OHHHHH...I thought it was the Gary has his finger on the pulse of the TTMB nation site. OR The I have the most posts so I'm always right site.









Dude...relax. Everyone has their own group of friends and they take up for themselves. Including you. So if you don't like this group you should have never opened the thread. Stop pouring gas on the fire, you'll only get burned. (or something catchy like that)







I'll buy you a beer at the next gathering and I'll even introduce you to some of those guys. They are extremely nice and you just might like one or two of them.. Maybe even enough to go Brokeback fishing with them. LOL


----------



## BertS (May 21, 2004)

Blue Water Ho said:


> 1 question. Has the origonal question been answered?
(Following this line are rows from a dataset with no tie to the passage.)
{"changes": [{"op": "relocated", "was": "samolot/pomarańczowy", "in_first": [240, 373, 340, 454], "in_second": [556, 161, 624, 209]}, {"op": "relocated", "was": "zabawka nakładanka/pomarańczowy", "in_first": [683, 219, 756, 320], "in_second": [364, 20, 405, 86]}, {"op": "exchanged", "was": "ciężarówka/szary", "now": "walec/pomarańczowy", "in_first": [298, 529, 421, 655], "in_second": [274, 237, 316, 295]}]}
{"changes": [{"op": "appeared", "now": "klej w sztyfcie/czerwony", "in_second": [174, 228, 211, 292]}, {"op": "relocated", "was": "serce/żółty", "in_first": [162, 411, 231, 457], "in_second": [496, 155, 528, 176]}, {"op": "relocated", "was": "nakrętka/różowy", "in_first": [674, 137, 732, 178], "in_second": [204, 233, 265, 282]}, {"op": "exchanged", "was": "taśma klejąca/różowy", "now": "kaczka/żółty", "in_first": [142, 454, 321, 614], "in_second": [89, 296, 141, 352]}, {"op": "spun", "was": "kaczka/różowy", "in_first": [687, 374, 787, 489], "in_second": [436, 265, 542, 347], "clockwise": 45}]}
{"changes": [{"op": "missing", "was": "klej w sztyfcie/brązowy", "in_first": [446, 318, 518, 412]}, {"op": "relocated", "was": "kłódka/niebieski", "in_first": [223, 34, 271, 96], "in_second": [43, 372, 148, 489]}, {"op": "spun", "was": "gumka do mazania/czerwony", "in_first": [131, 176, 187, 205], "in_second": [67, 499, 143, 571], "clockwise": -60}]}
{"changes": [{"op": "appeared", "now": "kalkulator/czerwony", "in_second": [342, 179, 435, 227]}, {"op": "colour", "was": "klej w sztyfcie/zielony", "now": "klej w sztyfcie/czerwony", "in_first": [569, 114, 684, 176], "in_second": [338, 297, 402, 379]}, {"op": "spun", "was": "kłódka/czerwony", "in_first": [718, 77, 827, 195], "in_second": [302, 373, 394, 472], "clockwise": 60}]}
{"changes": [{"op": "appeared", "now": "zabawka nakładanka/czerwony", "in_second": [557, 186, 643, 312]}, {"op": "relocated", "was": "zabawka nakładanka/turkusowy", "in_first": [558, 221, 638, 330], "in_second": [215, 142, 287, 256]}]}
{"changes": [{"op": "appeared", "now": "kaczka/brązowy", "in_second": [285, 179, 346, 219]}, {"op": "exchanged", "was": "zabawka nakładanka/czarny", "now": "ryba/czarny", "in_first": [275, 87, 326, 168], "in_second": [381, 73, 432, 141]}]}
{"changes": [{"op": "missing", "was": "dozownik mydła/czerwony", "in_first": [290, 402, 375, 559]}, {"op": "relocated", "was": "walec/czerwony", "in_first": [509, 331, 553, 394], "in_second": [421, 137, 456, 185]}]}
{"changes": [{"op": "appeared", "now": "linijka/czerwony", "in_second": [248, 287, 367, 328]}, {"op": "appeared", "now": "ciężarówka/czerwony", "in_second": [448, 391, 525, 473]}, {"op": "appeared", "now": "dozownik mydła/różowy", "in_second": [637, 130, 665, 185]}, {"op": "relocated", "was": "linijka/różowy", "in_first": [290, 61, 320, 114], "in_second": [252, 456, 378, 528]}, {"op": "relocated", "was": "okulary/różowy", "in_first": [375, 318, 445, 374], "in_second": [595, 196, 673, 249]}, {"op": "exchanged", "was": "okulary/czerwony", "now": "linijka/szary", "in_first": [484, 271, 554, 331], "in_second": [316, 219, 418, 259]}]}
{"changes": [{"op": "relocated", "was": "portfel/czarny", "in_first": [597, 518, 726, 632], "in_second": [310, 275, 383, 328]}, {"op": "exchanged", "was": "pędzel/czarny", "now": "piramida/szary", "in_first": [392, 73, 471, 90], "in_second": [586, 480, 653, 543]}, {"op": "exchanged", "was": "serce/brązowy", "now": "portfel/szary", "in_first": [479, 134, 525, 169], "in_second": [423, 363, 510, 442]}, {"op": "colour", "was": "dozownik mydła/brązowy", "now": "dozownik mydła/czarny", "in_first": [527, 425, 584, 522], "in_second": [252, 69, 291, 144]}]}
before the value of the b-listers was questioned, I think the question had been adequately answered....after the stirring of the pot, I know it's been answered.


----------



## speckle-catcher (May 20, 2004)

honestly Guy - alot of those hostile thread starters have been taken care of.

as a mod - if anyone sees threads or posts that are hostile - please use the report button. sometimes other users may see things as hostile that I (or other mods) don't see as hostile, but we won't know unless it's reported.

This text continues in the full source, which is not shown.